A provável ida do deputado federal Elmar Nascimento (UB) para o comando do ministério de Minas e Energia coloca em xeque o discurso da principal liderança da Oposição no estado, ACM Neto (UB), em duas frentes.
Apesar da expressiva votação, ACM Neto (UB) não conseguiu se eleger e viu no partido, no pós-urnas, um forte movimento contra ele, oriundos da parte do presidente e do vice do União Brasil, Luciano Bivar e Antônio Rueda, que trabalharam para entregar o União a Lula.
Assim como ocorreu com João Roma em 2020, a ida de Elmar Nascimento para ser ministro de Lula ocorre à revelia de ACM Neto. Após a nomeação de Roma, à época, o ex-prefeito de Salvador rompeu com seu ex-chefe de gabinete alegando traição e que o ato soaria como uma digital sua no governo Jair Bolsonaro. Em que pese o fato de Roma ter sido mais próximo a Neto do que Elmar, o deputado federal de Campo Formoso é tido como um dos homens da linha de frente do ex-prefeito de Salvador e nas eleições de 2022 atuou de forma dura contra o PT e articulando prefeitos e lideranças para apoiar ACM Neto.
Nos bastidores ainda é uma incógnita como será o comportamento de Neto após a confirmação de Elmar como ministro.

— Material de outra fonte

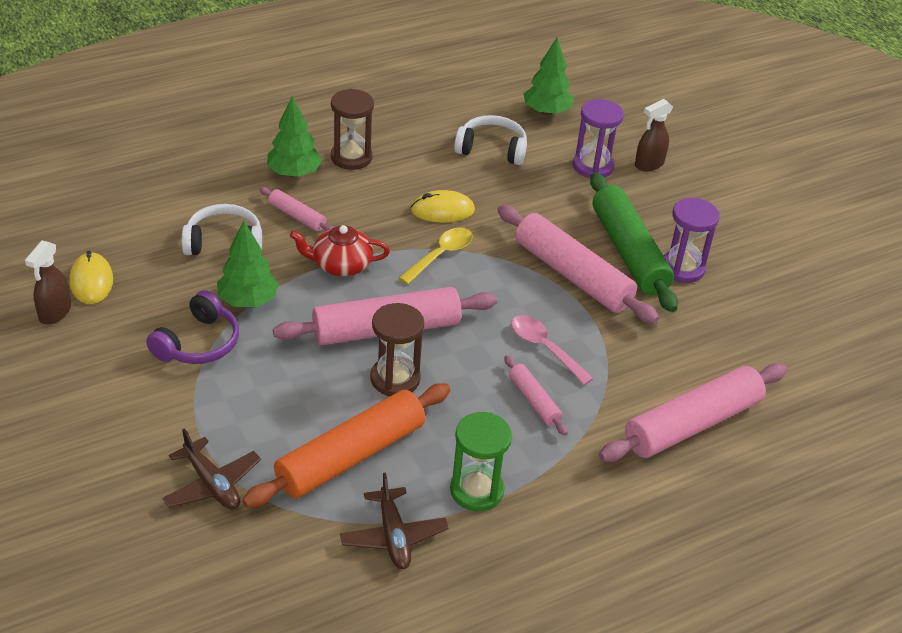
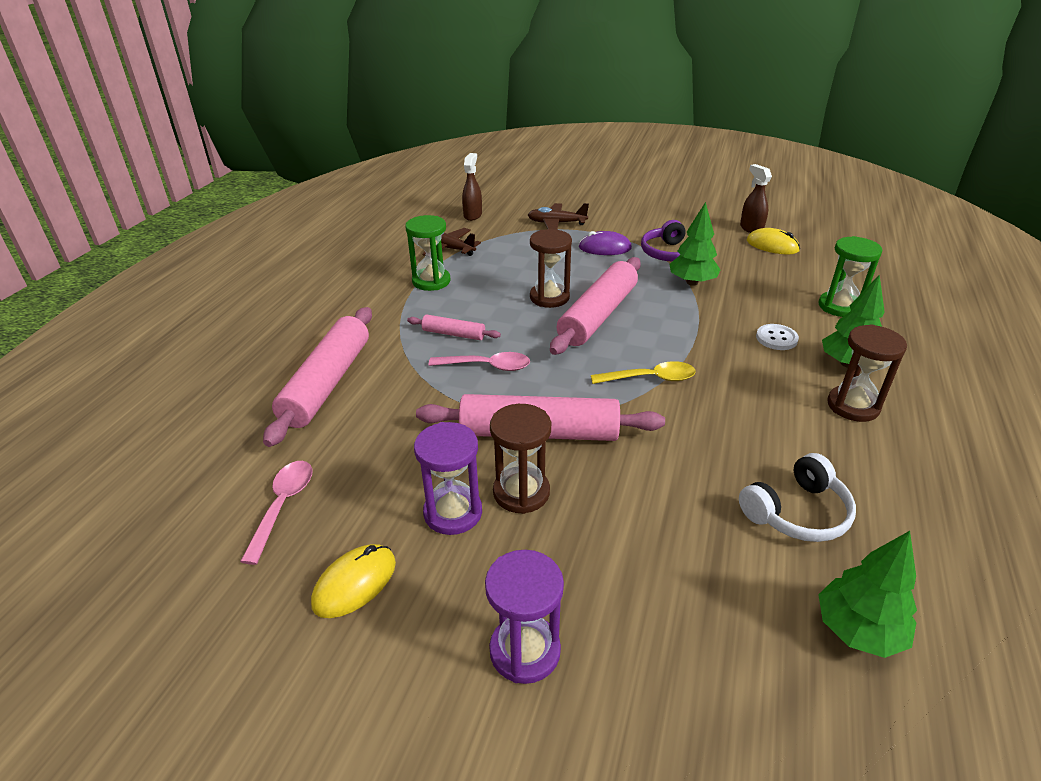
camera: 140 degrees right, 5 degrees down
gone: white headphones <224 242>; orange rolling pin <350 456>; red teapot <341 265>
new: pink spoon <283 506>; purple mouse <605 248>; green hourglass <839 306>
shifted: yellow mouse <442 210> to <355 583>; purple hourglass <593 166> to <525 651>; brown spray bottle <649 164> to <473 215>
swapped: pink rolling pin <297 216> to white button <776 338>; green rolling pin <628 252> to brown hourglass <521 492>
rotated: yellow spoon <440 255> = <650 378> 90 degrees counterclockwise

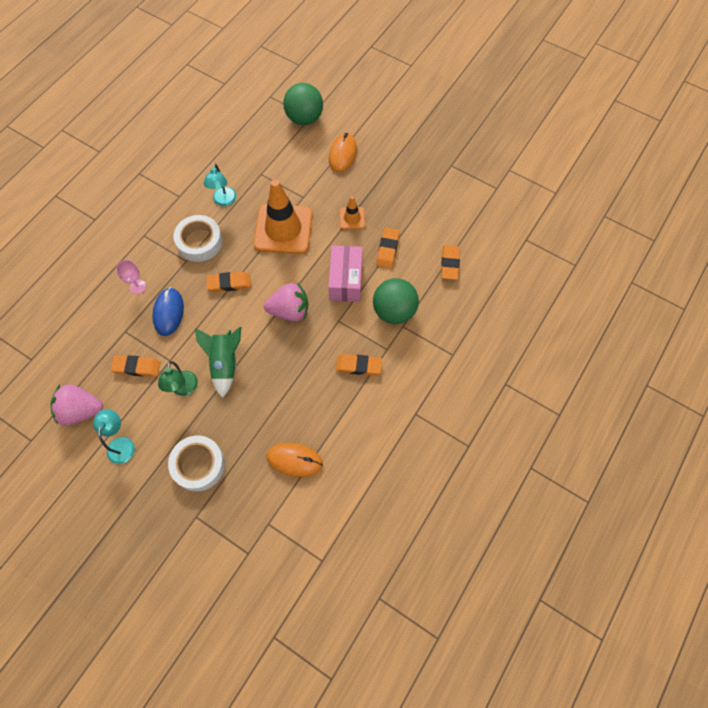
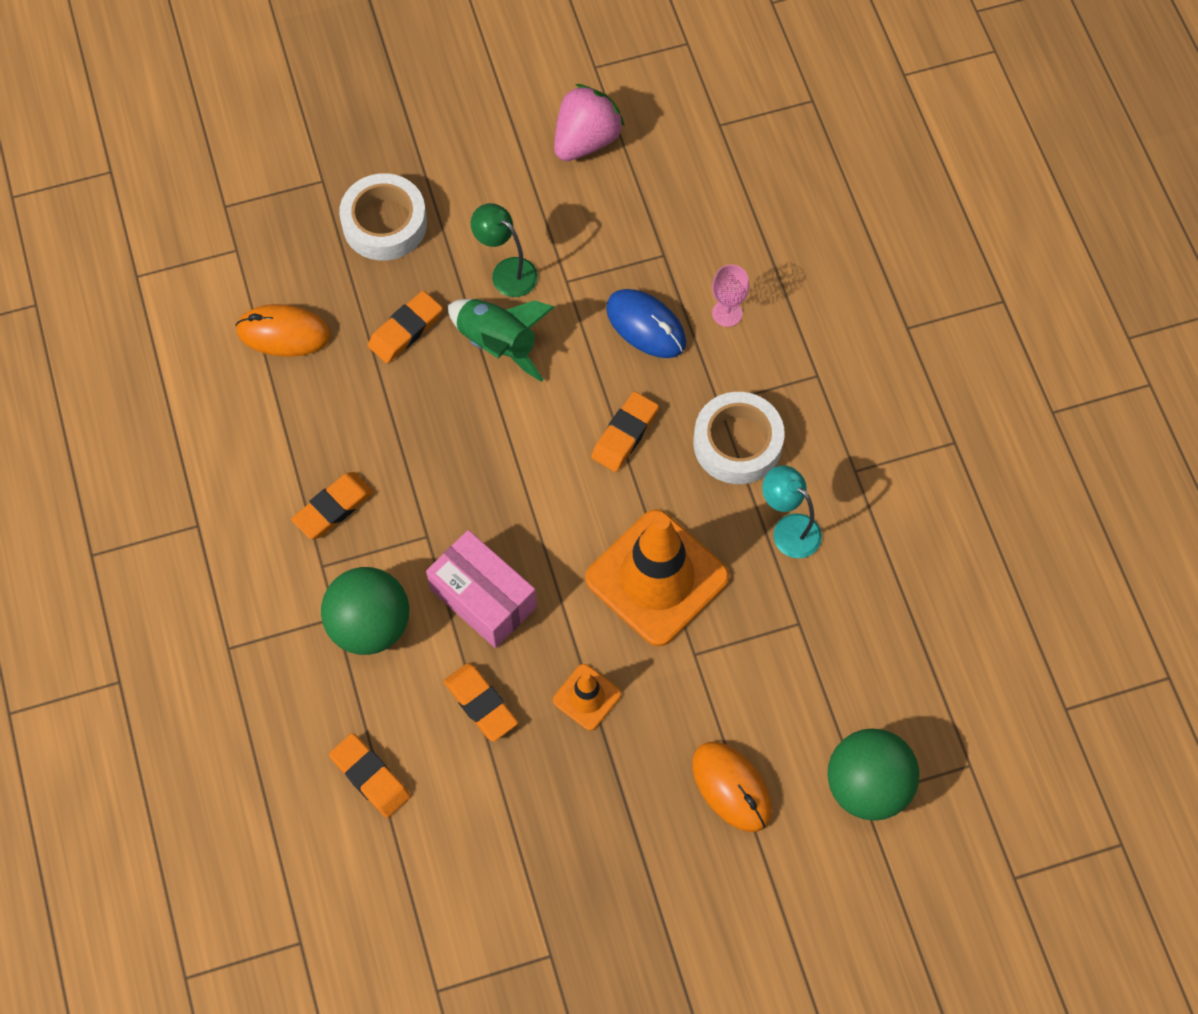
camera: 130 degrees right, 0 degrees up
gone: turquoise lamp <122 444>; pink strawberry <289 311>
shifted: orange eraser <137 367> to <405 330>
rotated: orange mouse <294 460> = <283 333> 45 degrees clockwise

Ao OFF News, um parlamentar que pediu reservas, disse que “sem ter vencido a eleição”, ACM Neto não tem “força para barrar a ida de Elmar”, que fará do órgão um “barco para abrigar grande parte do time” de oposição. A avaliação é de que desta vez, por força do contexto adverso que se criou com sua derrota, ACM Neto (UB) terá que engolir a seco a indicação de Elmar.
Uma outra fonte também ligada ao partido vai além e adverte que além de não reclamar, Neto terá que ficar de olhos bem abertos para não “acabar sem partido”, dado o bom trânsito do deputado federal de Campo Formoso com a dupla Bivar-Rueda.
Há também outro discurso de ACM Neto (UB) que será colocado em xeque à reboque: o de oposição no estado. Com Elmar no governo Lula, ACM Neto terá dificuldades em utilizar o discurso de oposição ao PT na Bahia, tanto nas eleições municipais como na estadual. Como forma de amenizar o problema, o União Brasil liberou três dos seus diretórios mais antipetistas, Bahia, Rio Grande do Sul e Goiás, para adotarem posição autônoma.
A tendência é que ACM Neto, ante a ‘lulização do União Brasil’, se torne uma das vozes solitária da legenda.